Exxon, Shell, Chevron et ConocoPhillips, ont tous rapporté ces derniers jours avoir dégagé les plus gros profits de leur histoire en 2022, en partie grâce à la guerre en Ukraine qui a poussé les prix des énergies fossiles vers le haut. À elles quatre, ces compagnies totalisent des ventes de 1000 milliards. Deux autres géants du domaine, Total et BP, doivent publier leurs résultats financiers de 2022 la semaine prochaine.
Chevron, la deuxième plus grande compagnie pétrolière des États-Unis, a déclaré des profits records de 36,5 milliards$ US, tandis que ceux de Shell s’élèvent à 39,9 milliards$, le double de l’an dernier. Mais Exxon, la plus grande compagnie américaine, les devance tous avec un phénoménal 55,7 milliards$: c’est du jamais vu dans l’histoire de cette compagnie née au 19e siècle. C’est davantage que le PNB de plus de la moitié des pays de la planète.
Les groupes environnementaux s’en sont indignés cette semaine mais, phénomène rare, la Maison-Blanche s’en est également indignée, critiquant les pétrolières pour avoir maintenu une bonne partie de l’année les prix à un niveau aussi élevé, pour avoir si peu investi dans les énergies renouvelables, et pour avoir profité à ce point de la guerre en Ukraine. En fait, dès le moment de l’invasion, la dépendance mondiale aux énergies fossiles avait été décrite comme une des clefs pour expliquer ce conflit.
L’idée d’une taxe sur les profits du pétrole et du gaz a circulé ces derniers mois aux États-Unis. L’Europe et le Royaume-Uni en ont créé une en 2022, dans le but de compenser pour la hausse des prix de l’énergie. À la fin de décembre, Exxon a déposé une poursuite devant un tribunal du Luxembourg pour bloquer cette taxe, alléguant qu’elle pourrait lui coûter 2 milliards.

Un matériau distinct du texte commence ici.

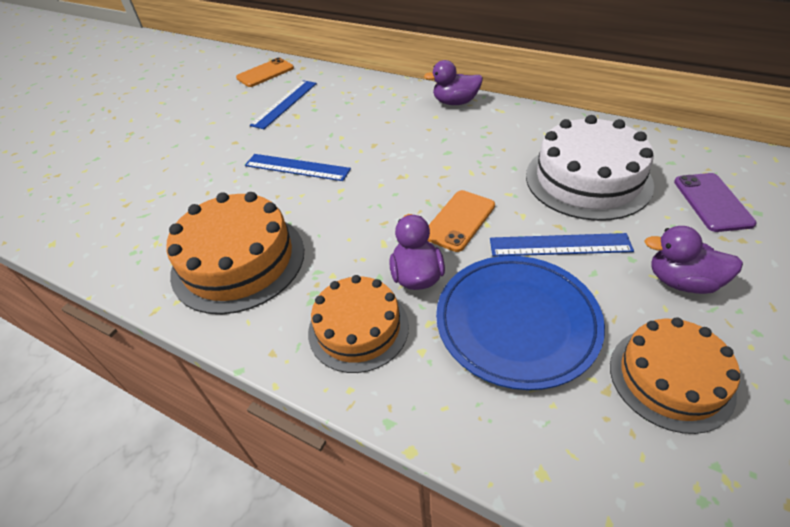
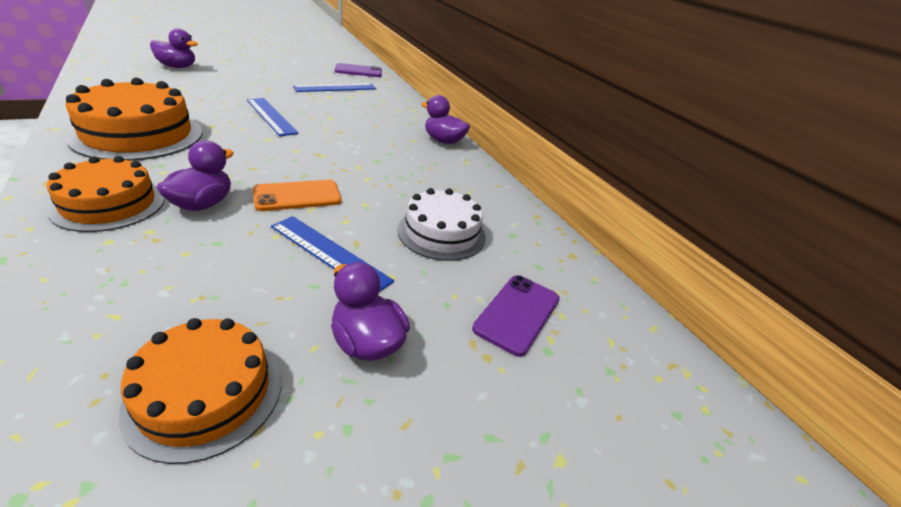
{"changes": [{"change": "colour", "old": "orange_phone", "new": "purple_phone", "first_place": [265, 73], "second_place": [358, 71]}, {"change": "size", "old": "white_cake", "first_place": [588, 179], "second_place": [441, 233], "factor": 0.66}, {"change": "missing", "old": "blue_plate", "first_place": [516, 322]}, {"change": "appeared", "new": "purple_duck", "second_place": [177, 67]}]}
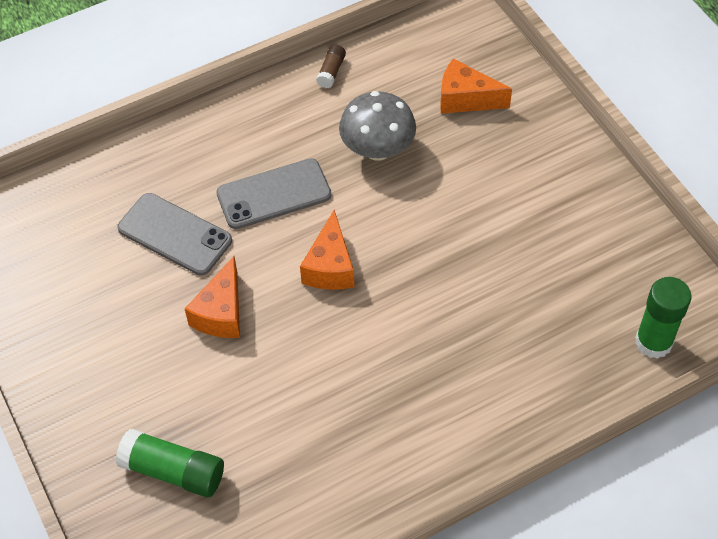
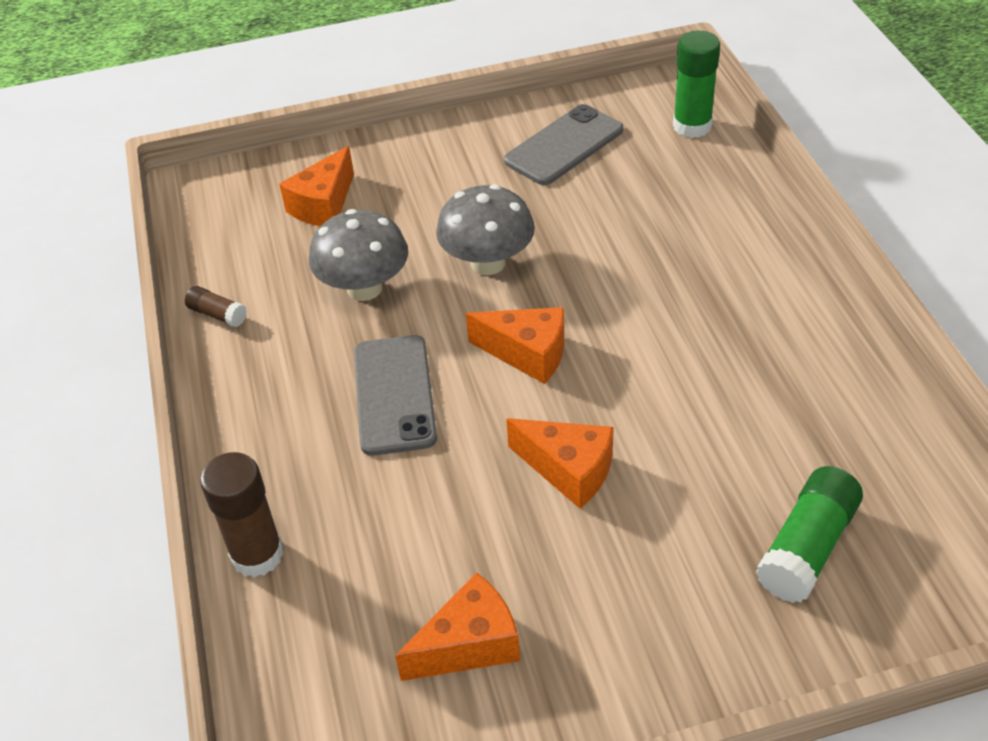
{"changes": [{"change": "relocated", "old": "grey_phone", "first_place": [175, 234], "second_place": [564, 145]}, {"change": "appeared", "new": "grey_mushroom", "second_place": [488, 263]}, {"change": "appeared", "new": "brown_glue_stick", "second_place": [257, 555]}, {"change": "appeared", "new": "orange_cheese", "second_place": [469, 644]}]}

En plus de la guerre, 2022 a aussi été l’année où les émissions de gaz à effet de serre sont revenues aux niveaux d’avant la pandémie, et les ont même dépassés : selon une estimation qui reste encore à confirmer, les émissions mondiales de CO2 (incluant celles du charbon) devraient avoir atteint 37,5 millions de tonnes — une hausse de seulement 1% par rapport à l’année précédente, mais une hausse tout de même, qui marque un nouveau record.
Le paradoxe derrière tous ces records et les changements climatiques qu’ils entraînent, est qu’une façon de faire baisser les prix dans la dernière année — et de diminuer les profits — aurait pu être, pour ces compagnies, d’augmenter leur production de pétrole.
L’Agence internationale de l’énergie, dans un court document publié moins d’un mois après l’invasion, recommandait 10 mesures pour réduire à court terme la consommation de pétrole, plutôt que d’augmenter la production. Dans son bilan de 2022, la même agence constate pourtant que la production de pétrole a augmenté de 4,7 millions de baril par jour en 2022. Elle prévoit tout au plus que cette croissance va ralentir en 2023, à « seulement » 1 million de barils de plus par jour, ce qui donnerait à la fin de l’année un record de 101,7 millions de baril par jour.